Appointment of Chief Executive Officer and Director

 

Effective May 9, 2017, the Board of Directors of the Company (the “Board”) has appointed Ian Dickinson as the Company’s Chief Executive Officer and as a member of the Board.

 

Mr. Dickinson, age 44, joins the Company from Caddis Capital Investments, LLC (“Caddis”), an actively managed private equity firm, where he has been a partner since July, 2016. Prior to joining Caddis, Mr. Dickinson served as President and Chief Executive Officer of Premier Oilfield Equipment Company (“Premier”) from its acquisition by Altira Group, LLC in February, 2012, until July, 2016. Prior to that, Mr.

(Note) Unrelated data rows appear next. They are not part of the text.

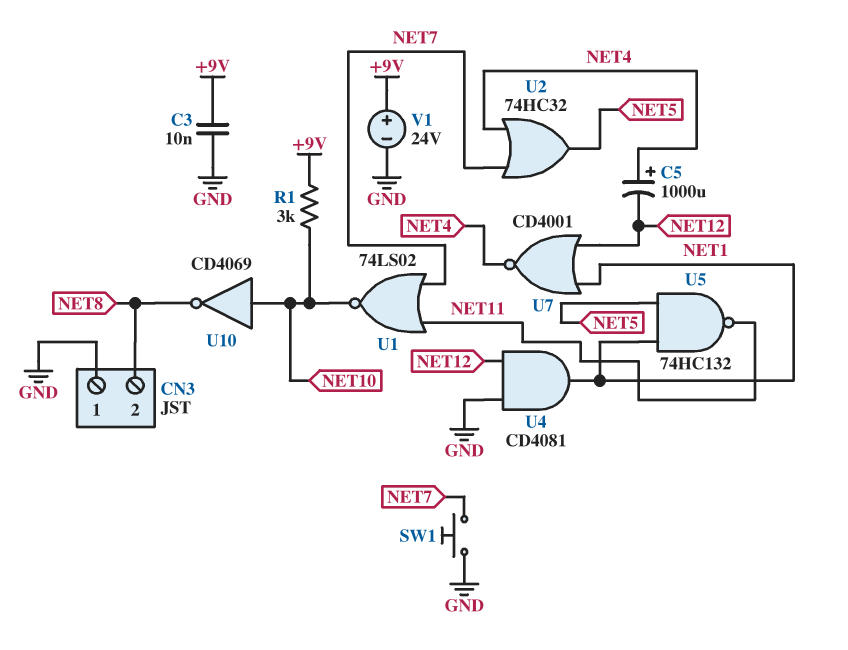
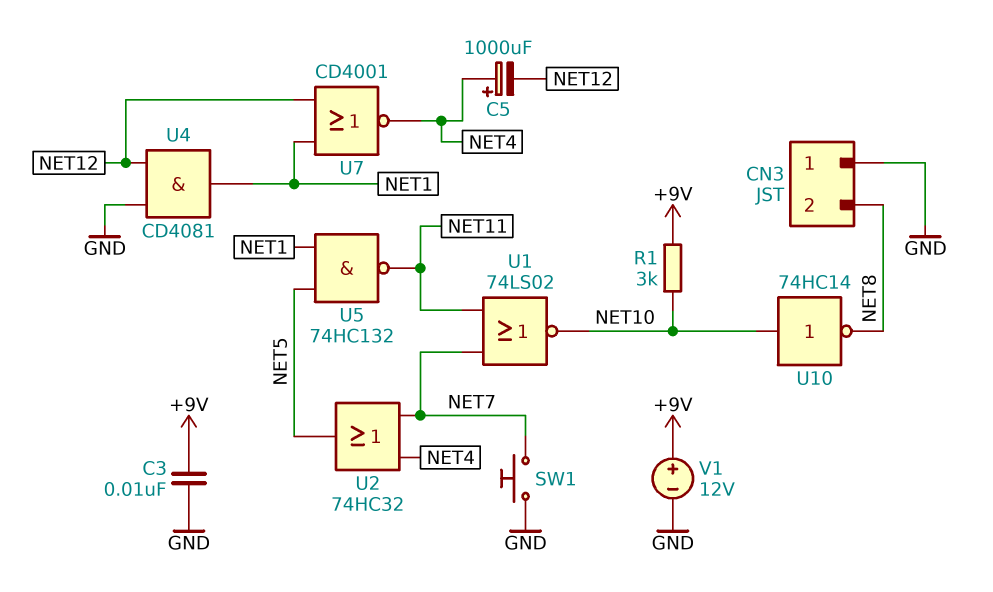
U10: NOT CD4069 (in NET10, out NET8) -> NOT 74HC14 (in NET10, out NET8)
V1: 24V (plus +9V, minus GND) -> 12V (plus +9V, minus GND)

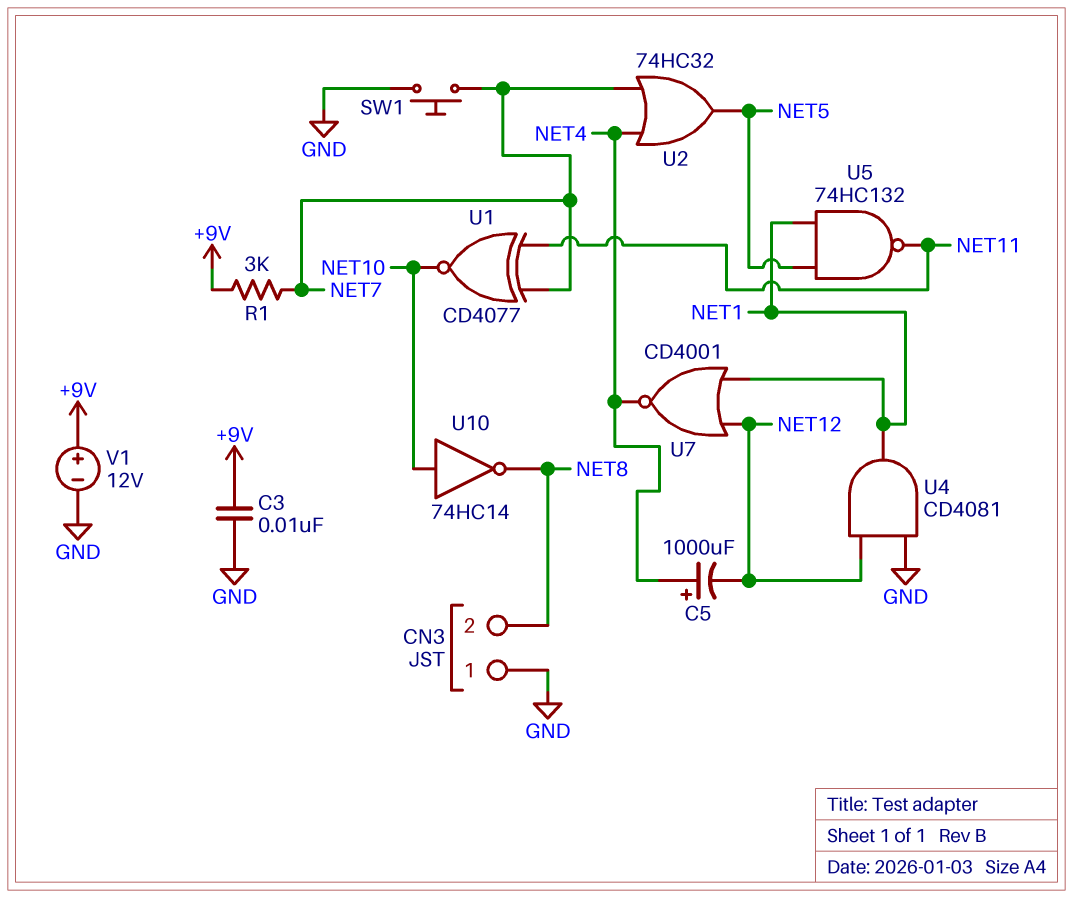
R1: 3k (+9V, NET10) -> 3k (+9V, NET7)
U1: NOR 74LS02 (in NET7, in NET11, out NET10) -> XNOR CD4077 (in NET7, in NET11, out NET10)

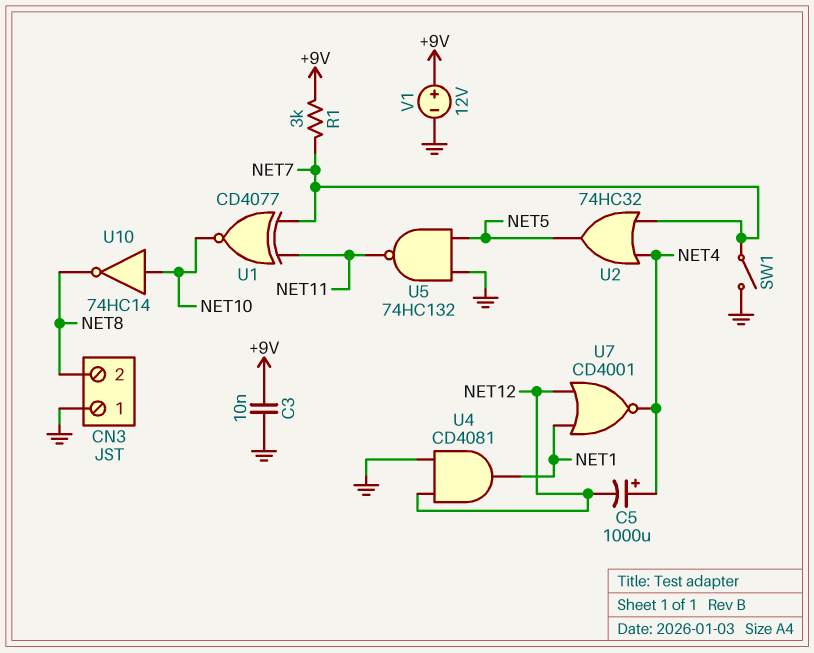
SW1: button (GND, NET7) -> switch (GND, NET7)
U5: NAND 74HC132 (in NET1, in NET5, out NET11) -> NAND 74HC132 (in GND, in NET5, out NET11)

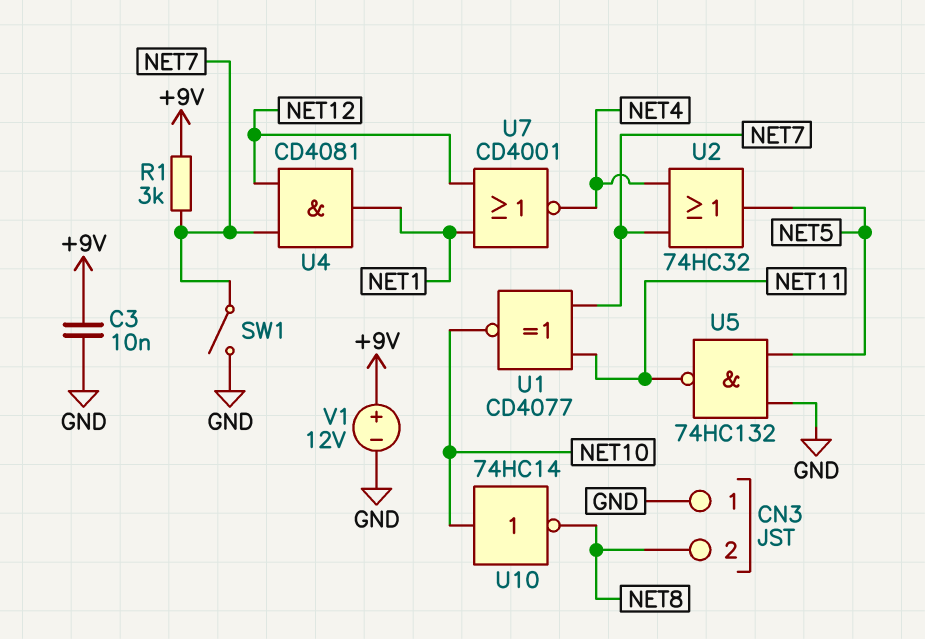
C5: 1000uF (plus NET4, minus NET12) -> none
U4: AND CD4081 (in GND, in NET12, out NET1) -> AND CD4081 (in NET7, in NET12, out NET1)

Dickinson served as Senior Vice President of Finance at Startek, Inc. (“SRT”), a global contact center outsource services provider, from March 2011 until February, 2012, and as Managing Director at Slalom Consulting, LLC, leading the CFO Advisory Services practice from October, 2009 until March, 2011. His previous experience includes CFO and corporate development roles at several private equity and venture capital backed companies. Mr. Dickinson began his career in various and expanding leadership roles in finance and M&A at Quest Communications (acquired by CenturyLink), Nextel (acquired by Sprint), and ADT Security Services. Mr. Dickinson is a member of Young President Organization – Colorado Chapter, and currently serves on the Board of Directors of Fox Management, LLC (a non-reporting company) and the ACE Scholarships Advisory Board. Mr. Dickinson is a graduate of Fort Lewis College in Durango, Colorado.

 

There are no arrangements or understandings between Mr. Dickinson and any other persons pursuant to which Mr. Dickinson was selected to be an officer and director. Mr. Dickinson does not have any family relationships subject to disclosure under Item 401(d) of Regulation S-K or any direct or indirect material interest in any transaction required to be disclosed pursuant to Item 404(a) of Regulation S-K.

 

In connection with his appointment as the Company’s Chief Executive Officer, the Company and Mr. Dickinson entered into an Employment Agreement effective May 9, 2017 (the “Dickinson Employment Agreement”). Pursuant to the Dickinson Employment Agreement, Mr. Dickinson will receive an annual base salary of $250,000, and is eligible each year to receive a discretionary bonus in addition to his base salary, which will be awarded in such amounts as the Board will determine. Mr. Dickinson was also granted stock options to purchase 1,200,000 shares of the Company’s common stock. The exercise price of the stock options is the greater of (x) $0.30 per share; or (y) the 20 day moving average price per share of the Company’s stock. The stock options vest in one third installments, the first of which vested on May 9, 2017, the second of which vests on May 9, 2018 and the third of which vests on May 9, 2019, provided that Mr. Dickinson continues to be employed by the Company on those dates.

 

The Dickinson Employment Agreement provides for severance compensation if Mr. Dickinson is terminated without cause or upon a change of control. The Dickinson Employment Agreement also contains other standard provisions contained in agreements of this nature, including confidentiality and non-competition provisions as well as eligibility for discretionary bonuses and long term incentive awards.

 

The foregoing description of the Dickinson Employment Agreement does not purport to be complete and is qualified in its entirety by reference to such agreement, a copy of which is filed as Exhibit 10.2 hereto and incorporated herein by reference.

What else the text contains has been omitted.